昼食を終えた三人が各教室に戻ったのを確認し、空汰の自宅へと向かった。
家はとても静まり返っていた。誰もいないのだから当然と言えば当然であるが、妹くらいいるのではないかと思っていたが、妹は幼稚園に行っているようだった。
姿を蛇から戻し、家中を適当に見回る。そして、空汰の自室らしき部屋を見つけた。綺麗に片づけられ、カーテンは閉め切られていた。根っからのバカではないらしく、棚には参考書などの勉強本が並べられており、机上には今日要らない分の教科書やノートが置かれていた。消しゴムのカスがあることから、ここで勉強をしていることが窺える。
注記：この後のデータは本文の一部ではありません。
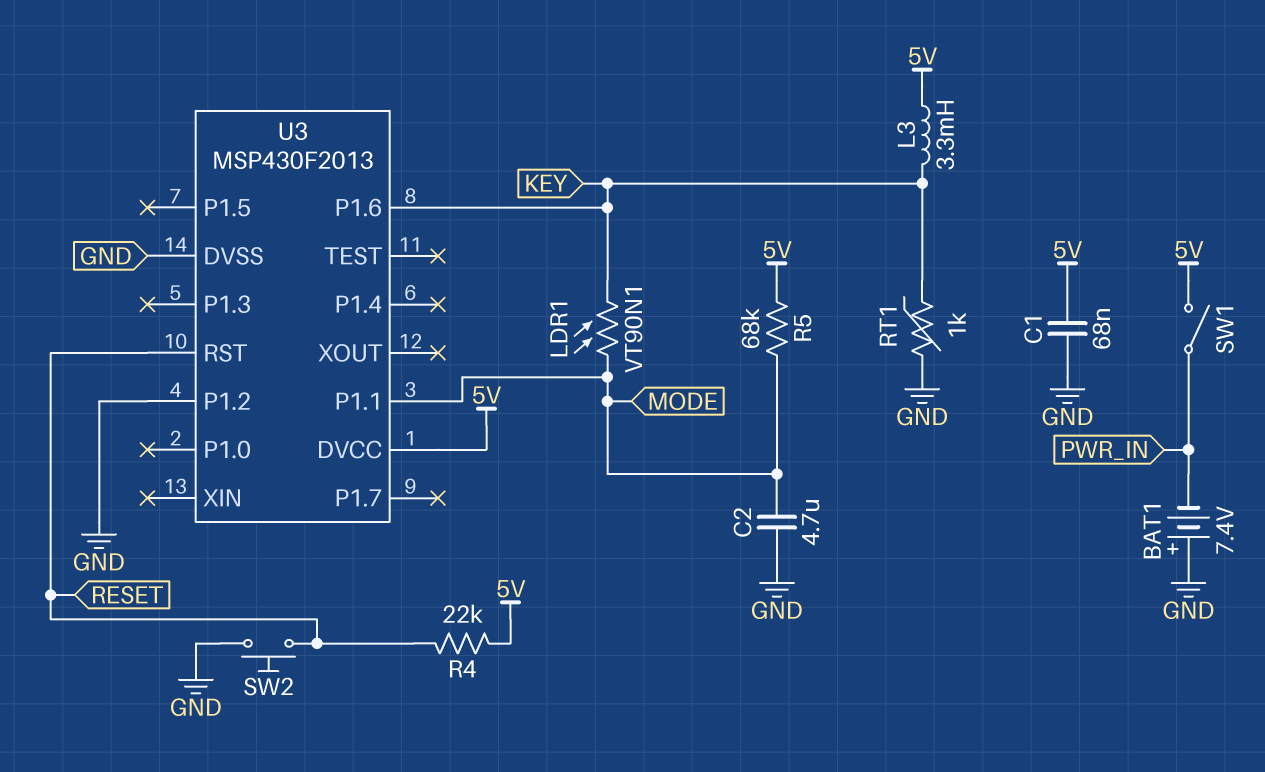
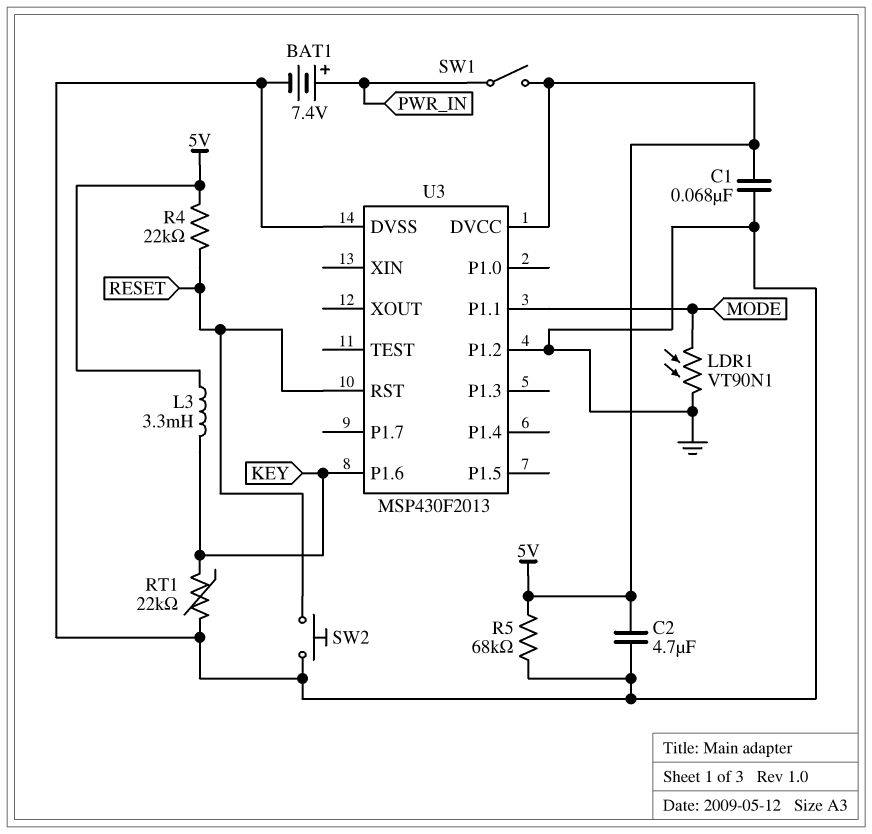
BAT1: 7.4V (plus GND, minus PWR_IN) -> 7.4V (plus PWR_IN, minus GND)
C2: 4.7uF (GND, MODE) -> 4.7uF (5V, GND)
LDR1: VT90N1 (KEY, MODE) -> VT90N1 (GND, MODE)
R5: 68k (5V, MODE) -> 68k (5V, GND)
RT1: 1k (GND, KEY) -> 22k (GND, KEY)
部屋を見回すとタンスの上に伏せられている写真たてを見つけた。手を伸ばし見ると、そこには両親と思われる男女と空汰、妹の佳奈の姿が写っていた。
「空汰様の家族ですか……」
両親は死亡となっていますが……どうやら生きているようですね。しかもそれを佳奈さんは知っていると……。
写真たてをもとの位置に戻し、振り返り、棚に近寄った。少し気になっていることがあった。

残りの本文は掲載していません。